I’ve posted sample solutions here.
Consider the Raft replication system described in “In Search of an Understandable Consensus Algorithm” by Ongaro and Ousterhout. Suppose you have a five-server Raft system. Here’s the state of the servers’ logs. The notation T.N means the Nth log entry from term T. The servers are about to choose a new leader.
- S1: 3.1 4.1
- S2: 3.1 3.2
- S3: 3.1 5.1
- S4: 3.1 5.1 5.2
- S5: 3.1
Could any replica have already executed the operation in log entry 5.1?
Could operation 3.2 be committed in the future?
Could operation 4.1 be committed in the future?
A classmate points out that read-only operations could be executed much faster if the Raft leader alone executed them and sent the result back to the client, without sending such operations to the followers. After all, read-only operations don’t modify the state, so executing them on the followers is a no-op. Why might this idea lead to incorrect behavior?

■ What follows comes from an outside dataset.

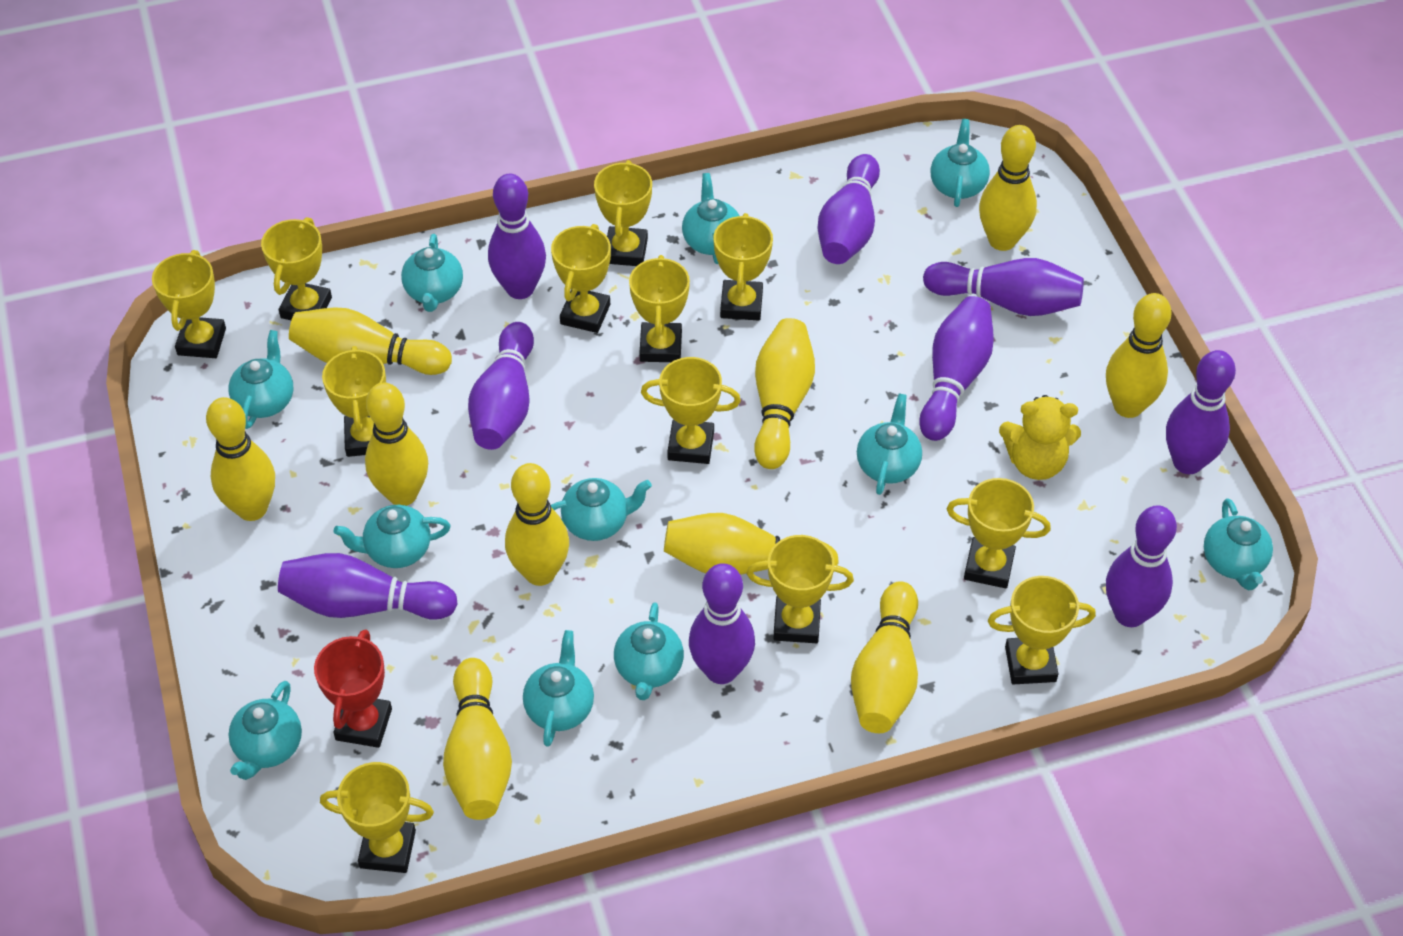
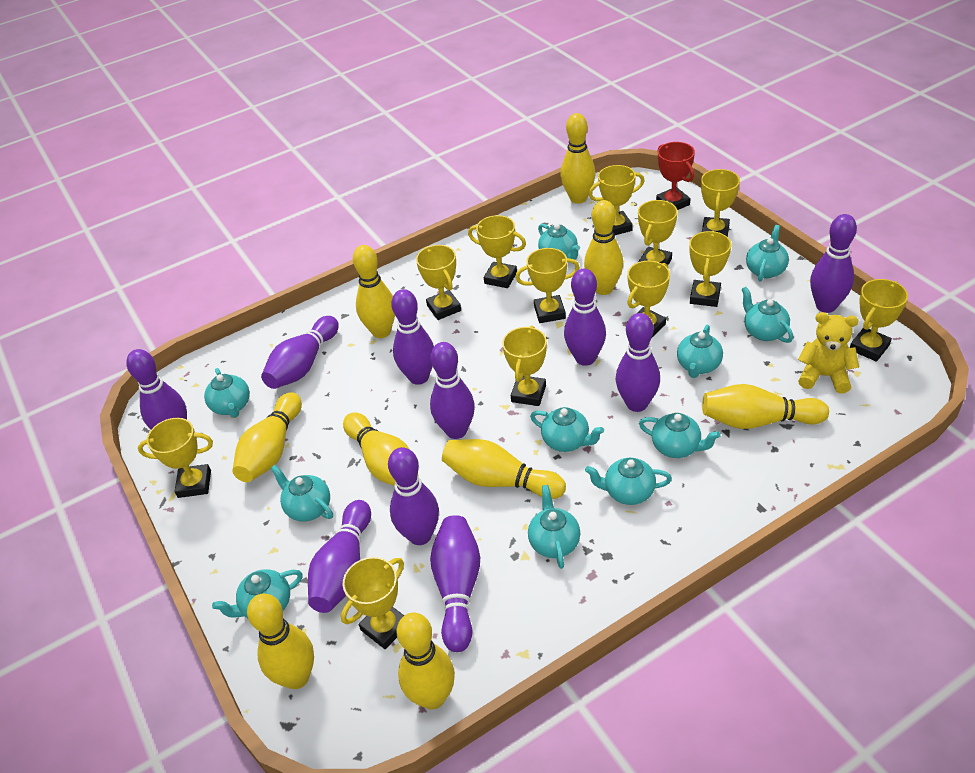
purple bowling pin: 9 -> 10
yellow bowling pin: 10 -> 9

Imagine that a set of 5 nodes perform a leader election, and node S1 is elected leader. Then imagine that leader S1 becomes partitioned from the remaining nodes (it cannot send or receive messages from them). After a sufficiently long period of time, will S1 still consider itself to be the leader, even though it hasn’t heard from the other nodes? If a client submits a request to this “leader”, what will happen?